What is it you wanted again?

I need to know if you guys can modify the Windows NT backup so it can point to a network location rather than a tape drive?

Rodney, you obviously don’t know anything about backups. The reason you back up is so that you can secure a copy offsite. How could we do that if we were just backing up to another location on the same server or the network?

I was a course developer for Microsoft writing training materials for Microsoft Exchange. The patronizing Program Managers were the Windows NT backup PMs. I was writing a training course that was focused on problems we had seen with Exchange backups. As everyone knows, the purpose of backing things up is so that if something goes wrong you can restore from backup.

The problem was that Exchange had a bug that made it look like the backup was successful when it wasn’t. The customers didn’t realize their backups were corrupt until they tried to restore them. That obviously is not the time you want to figure out your backup is worthless. It caused a lot of grief for multiple customers, and in the process we realized our support engineers didn’t understand our backup and restore process well enough. So, I wrote a training course.

This was all happening in 1999. Networks were pretty well established, but IT hadn’t yet embraced the idea of online storage. Everything was physical media. Backups went to physical tape. We also still used floppy disks.

My problem was that in order for the course to be effective, students needed to be able to perform multiple backups and restorations during the 2 day course. But our training rooms were not equipped with tape backup units. Microsoft had dozens of training rooms and we made our courseware available to partners who had hundreds of training rooms and thousands of computers. It was completely impractical to upgrade all of those rooms and computers with tape backup units for a single class. I considered writing the labs in such a way that only the instructor’s computer would need a tape drive, but with potentially up to 30 students per classroom, it would be a pretty weak experience. I could have also created a video of me doing the backup, but the whole point of the training was to give engineers hands on experience. So, I ended up trying to convince the Windows NT backup guys to modify their utility to let me point to a network location.

They didn’t just say no, they said . . .more than that.

So, I went looking for a solution. There was a team of programmers attached to support. They were called Critical Problem Resolution, or the CPR group and that was often their function. They were the group who got the old out of date products and at times they needed to go in and make software changes for customers. The Windows NT development group were the guys making new cars, the CPR group was a backyard mechanic who would try to keep your worn-out 1972 Pinto running. I went to see Chris, one of the Exchange CPR developers.

Chris, I need a favor.

Sure. What’s up?

I need a way to backup an Exchange database to a location on the local disk and then restore it.

I’ve got a utility that I kind of threw together to do some testing. It doesn’t have a User Interface. Basically you run it from a command prompt. Its functionality is very limited, but it can backup and restore.

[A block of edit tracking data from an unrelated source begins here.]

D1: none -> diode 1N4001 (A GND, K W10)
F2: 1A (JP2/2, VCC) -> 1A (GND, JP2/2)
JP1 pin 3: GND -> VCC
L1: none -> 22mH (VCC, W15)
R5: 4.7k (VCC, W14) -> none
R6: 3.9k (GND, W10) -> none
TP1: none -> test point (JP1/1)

It was exactly what I needed. But, Chris wasn’t lying about the UI. You typed a single line to backup

c:\backup.exe /d-c:\backupdirectory

And to restore the database you typed

c:\restore.exe /d-c:\backupdirectory

Fortunately the courses I wrote were for internal audiences and trusted partners. I didn’t have to worry about trying to create a course that would be sold for thousands of dollars to customers around the world. If I were, there is no way I could have gotten away with including such a kludgy tool.

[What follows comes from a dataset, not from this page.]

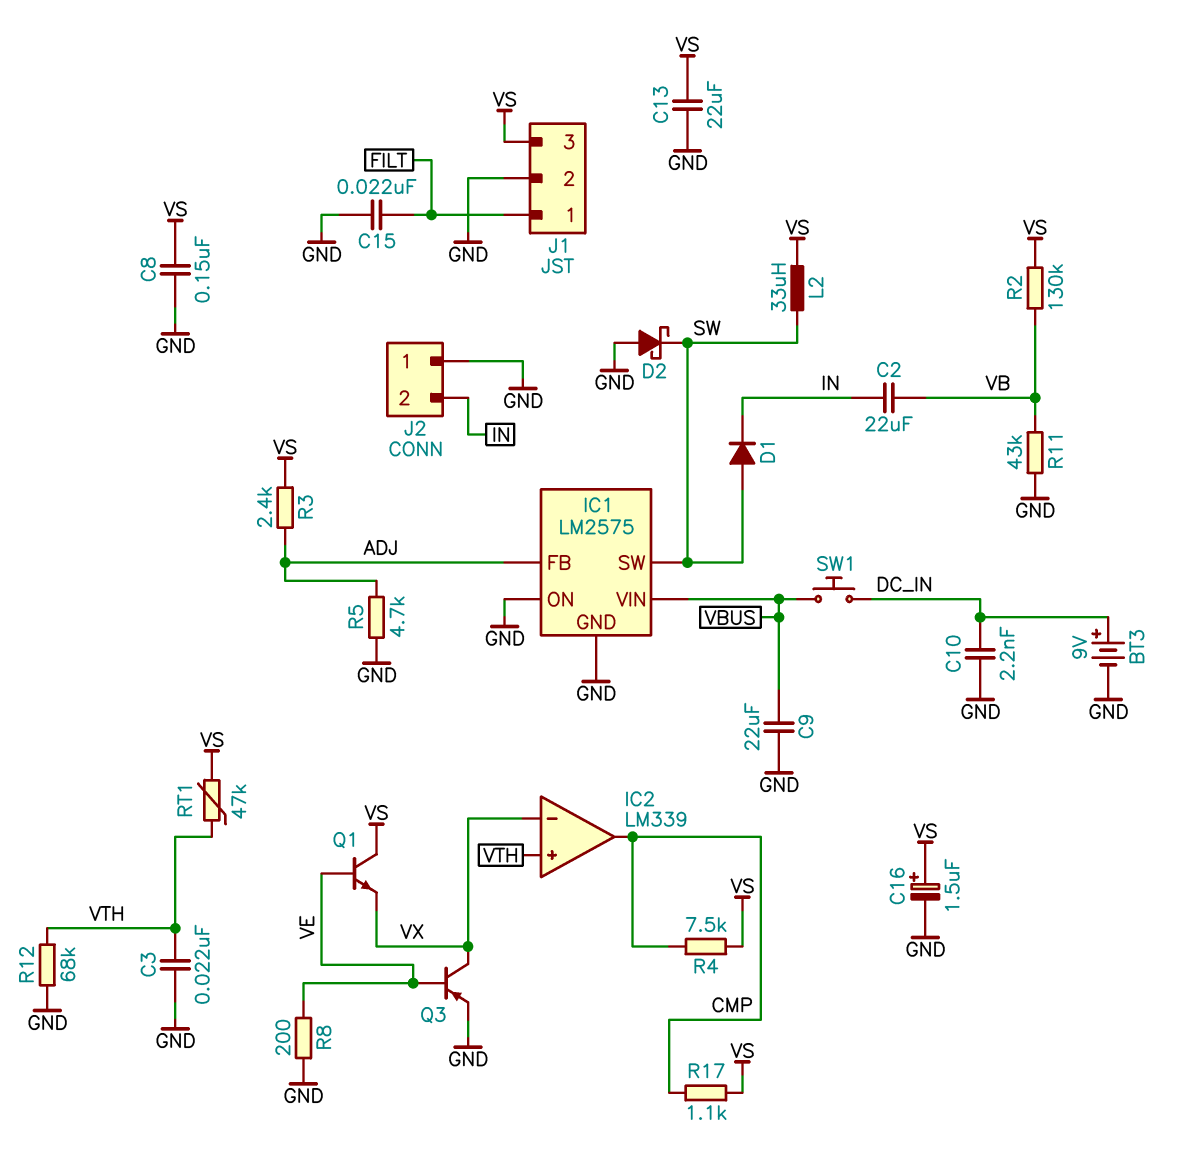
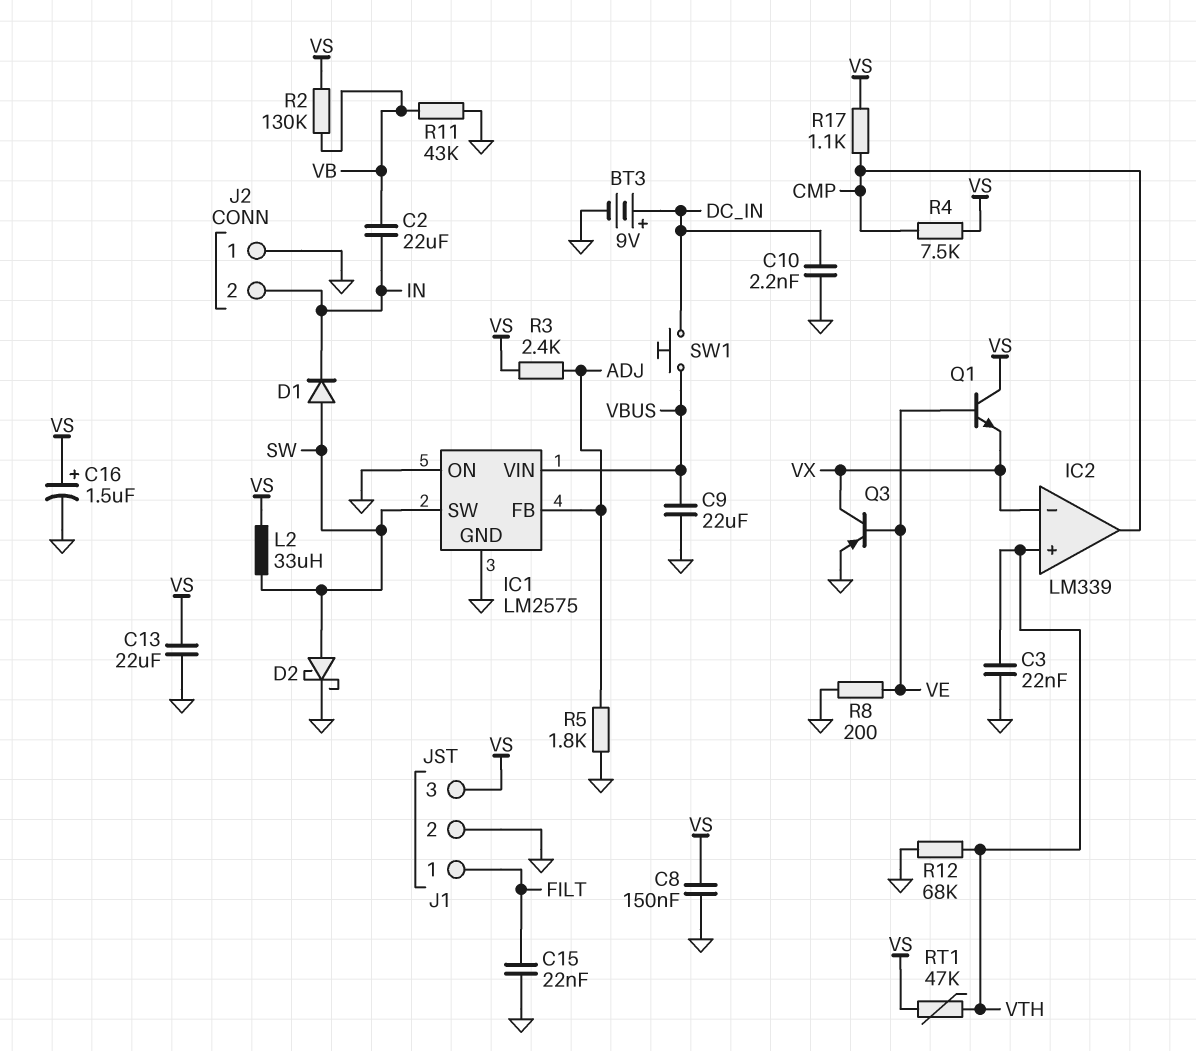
D2: schottky (A GND, K SW) -> schottky (A SW, K GND)
R5: 4.7k (ADJ, GND) -> 1.8k (ADJ, GND)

I took Chris’s tool and finished writing my course. Before we release a course to our engineers we first teach it in a our own lab with random volunteers. One of the volunteers I recruited was Larry, the Lead Program Manager over Windows NT. Larry was the guy responsible for all of Windows NT, including backups. I’m not even sure how I convinced him to give me two days of his time. I think it might have been because my course was supposed to help solve some of the issues that NT support was getting beat up about as well.

The course went pretty well until we got to the first lab.

Rodney? What’s this kludgy DOS utility backup? Why aren’t you using Windows NT backup?

Well, I talked to your backup guys and asked them to modify NT Backup to be able to point to a network location. They told me that wasn’t a feature they were interested in pursuing.

That seemed to mollify Larry, but he took very careful notes during the course. The course Microsoft Course 1618: Managing Your ESE Database shipped with Chris’s DOS utility and it got good reviews. The development team had corrected the bug in the software and the training course helped our support engineers to understand the backup process well enough to handle the customer calls.

I never did hear back from Larry. But, I noticed that the next version of Windows NT Backup included the ability to backup to a local disk or a network location. Had I convinced the backup guys to build a version for me that had online backup capabilities, there’s a possibility it would have taken much longer for the shipping version to be updated. Sometimes you end up changing the world because you don’t have the influence not to.

Rodney M Bliss is an author, columnist and IT Consultant. He lives in Pleasant Grove, UT with his lovely wife and thirteen children.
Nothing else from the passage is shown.